There are still laws, still limits, though how long they hold is uncertain. Congress created most of these agencies, and the Constitution gave Congress—not the president—the power of the purse. The Antideficiency Act bars spending in the absence of appropriation, but it does not grant the executive the right to permanently cancel programs Congress has already funded. Reduction in Force rules give veterans preference and require elaborate ranking procedures. Courts can, and almost certainly will, enjoin overreach. Unions are already lawyering up, ready to argue that the shutdown is being twisted into an unlawful layoff machine.

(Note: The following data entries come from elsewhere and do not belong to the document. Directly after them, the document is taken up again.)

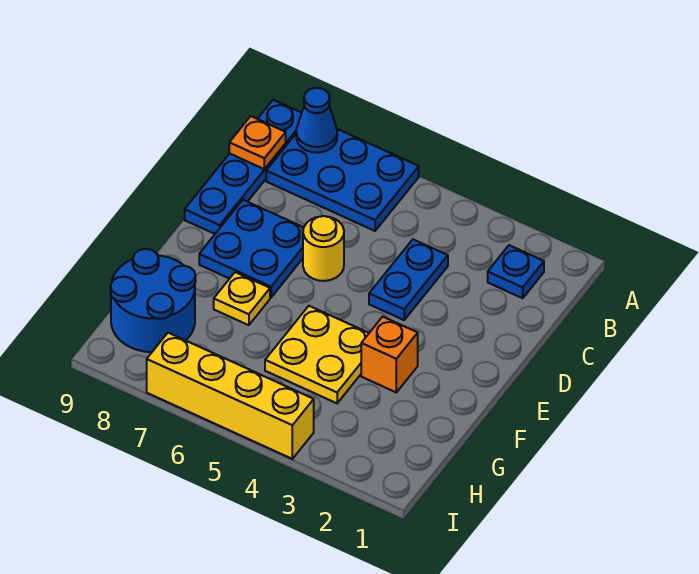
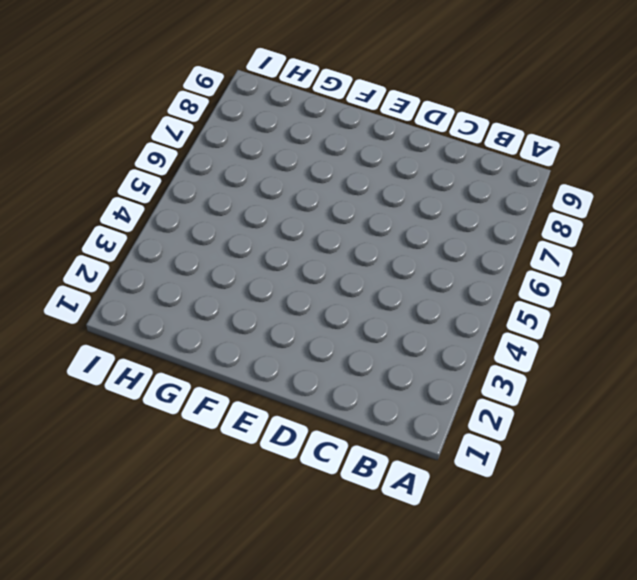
none -> blue plate A6:B8 level 1
none -> blue plate A9:D9 level 1
none -> blue plate B2 level 1

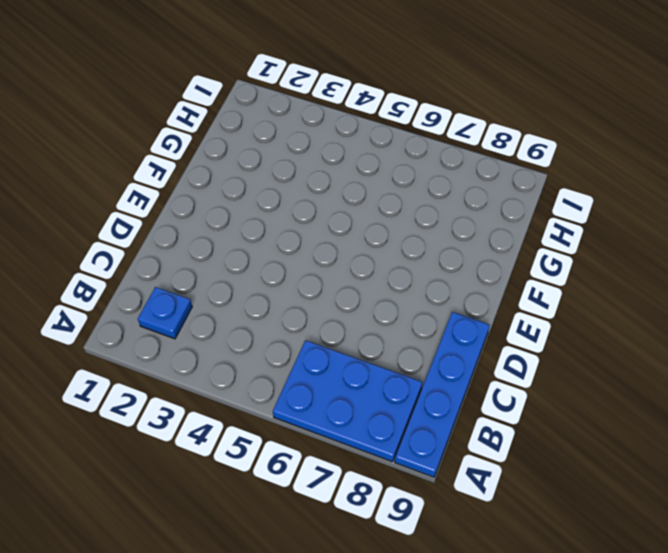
none -> blue plate C4:D4 level 1
none -> yellow round brick D6 level 1
none -> blue plate D7:E8 level 1

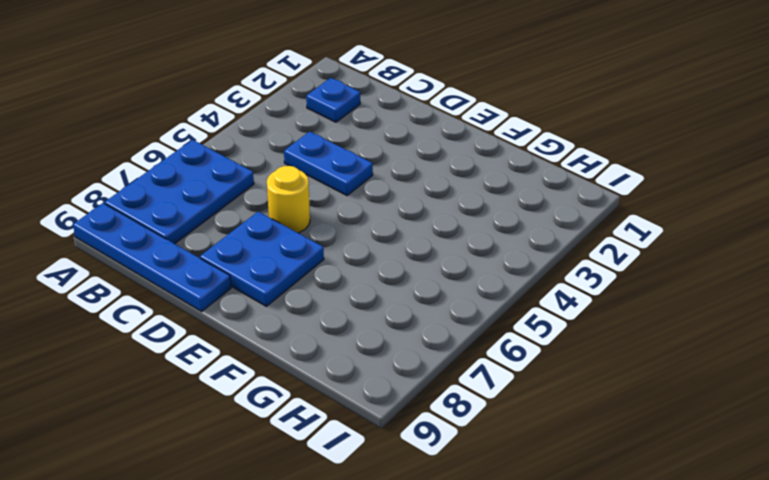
none -> orange brick F3 level 1
none -> yellow plate F4:G5 level 1
none -> yellow plate F7 level 1

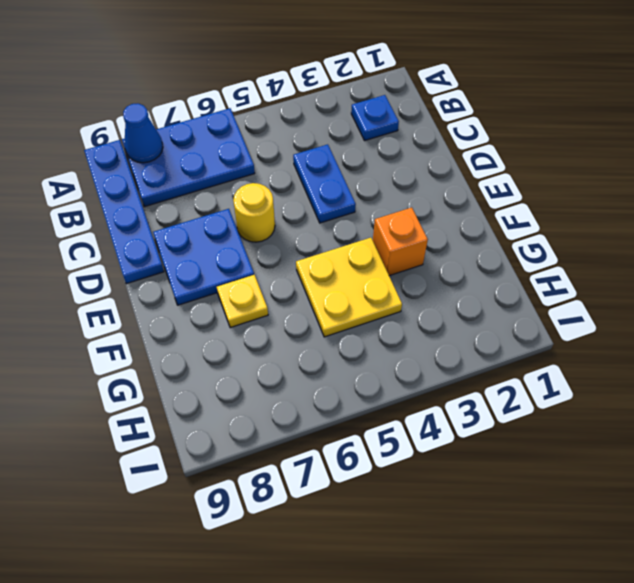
none -> blue round brick G8:H9 level 1
none -> yellow brick I4:I7 level 1
none -> orange plate B9 level 2

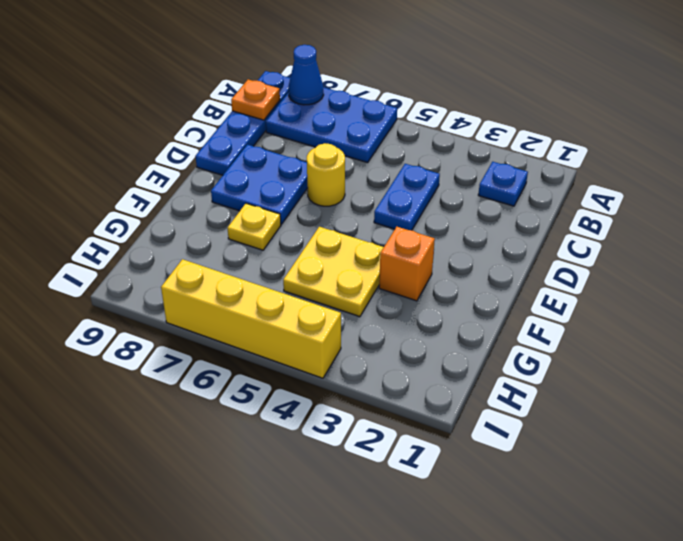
none -> blue round brick G8:H9 level 1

But law is only as strong as enforcement, and enforcement is only as strong as judges willing to act quickly. If memos are issued on Friday and lawsuits take months to process, the damage may already be irreversible. That is the cynical bet: move faster than the courts, deeper than Congress, bolder than the opposition believes you will dare.


Blue States as Hostages

The geography of the freezes is too conspicuous to dismiss as coincidence. The Second Avenue Subway and the Hudson Tunnel Project—both in New York, both essential, both blue-state projects—are on ice. Climate initiatives across Oregon, California, Colorado, and Massachusetts are among the eight billion canceled. Governors call it retribution. The White House calls it prioritization.

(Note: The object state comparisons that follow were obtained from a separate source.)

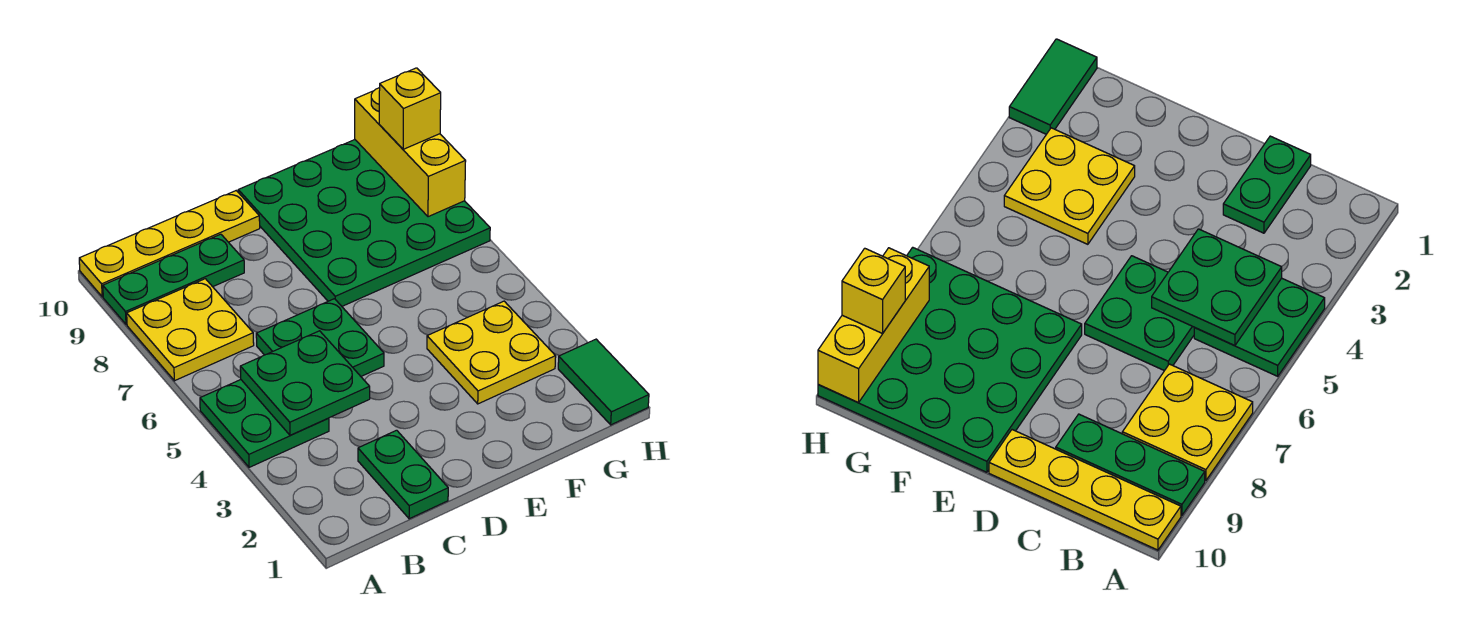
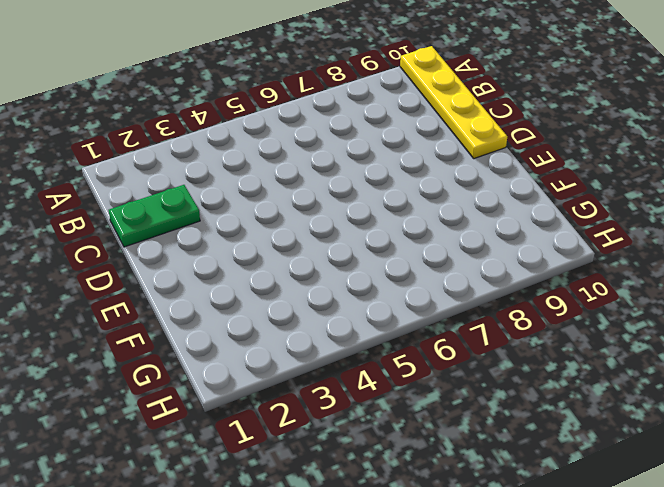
none -> green plate A4:B5 level 1
none -> yellow plate A7:B8 level 1
none -> green plate A9:C9 level 1

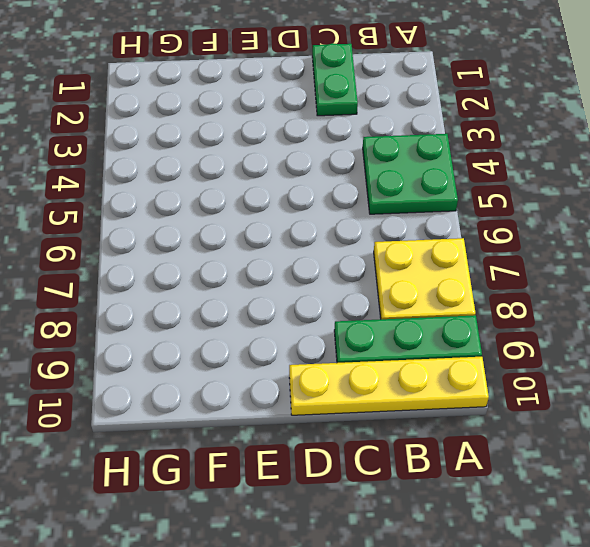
none -> green plate C5:D6 level 1
none -> green plate E7:H10 level 1
none -> yellow plate F3:G4 level 1

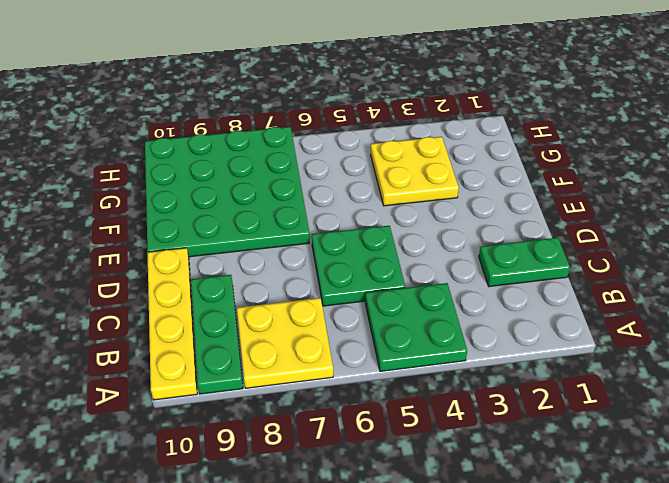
none -> green tile H1:H2 level 1
none -> green plate B4:C5 level 2
none -> yellow brick H8:H10 level 2

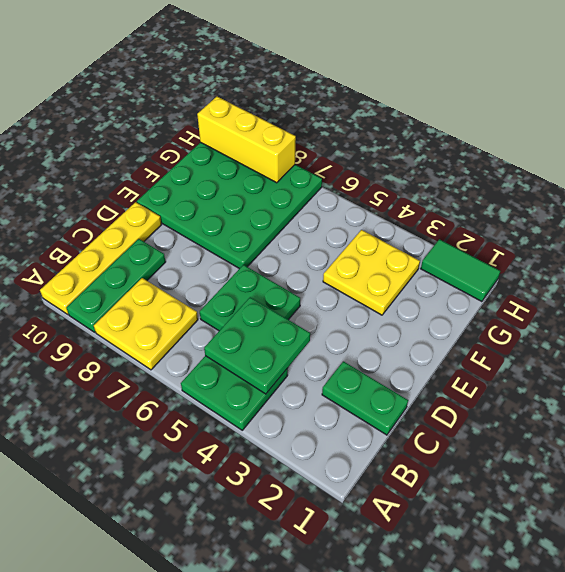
none -> yellow brick H9 level 3

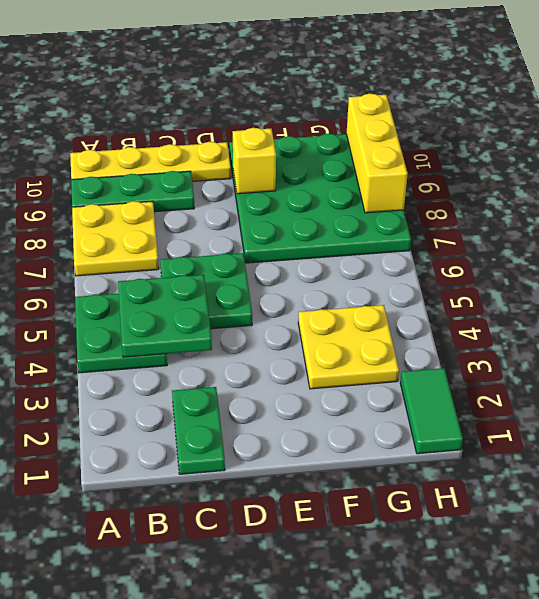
yellow brick E9 level 2 -> yellow brick H9 level 3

The result is a two-tiered government: one where red-state priorities continue with federal blessing, and one where blue-state programs are defunded not because the money ran out but because the president prefers it that way. The constitutional idea of equal protection begins to warp. Infrastructure itself becomes a partisan weapon.


Consequences of a “Launch Week”

If this week becomes precedent, governance itself is redefined.

Civil service independence erodes. Staff no longer serve the law but the president’s preference. Policy is made not through deliberation but through memo. Shutdowns become not failures but opportunities—chances to reset government on ideological terms. Agencies become partisan turf wars, their survival tied to political loyalty rather than statutory mandate. And once dissent is punished through reclassification and dismissal, the chilling effect spreads: scientists censor findings, lawyers shade opinions, analysts self-erase.

In that world, separation of powers is not contested, it is bypassed. Congress appropriates, but the president cancels. Courts may object, but the firings already happened. Governors may protest, but the cranes on their construction sites are idle.


The Irony

Project 2025 was supposed to be too radical to touch. Trump himself dismissed it when votes were at stake. Now, with government dark, it is the operating manual. That is the irony: not that he changed his mind, but that he never needed to mean his denial in the first place. The playbook was waiting for the right crisis.


The Final Image

Picture it: the Capitol dome in darkness, agencies shuttered, construction sites padlocked, workers clutching pink slips. In the West Wing, Russ Vought with a stack of Heritage playbooks, Trump with a marker circling names of programs to cut. It is governance by blackout, lawmaking by impoundment, democracy by attrition.

The shutdown is not an accident. It is a strategy. The question now is whether the courts, Congress, or the public will treat it as such—or whether America will simply watch as a temporary lapse becomes the permanent launch of an executive state.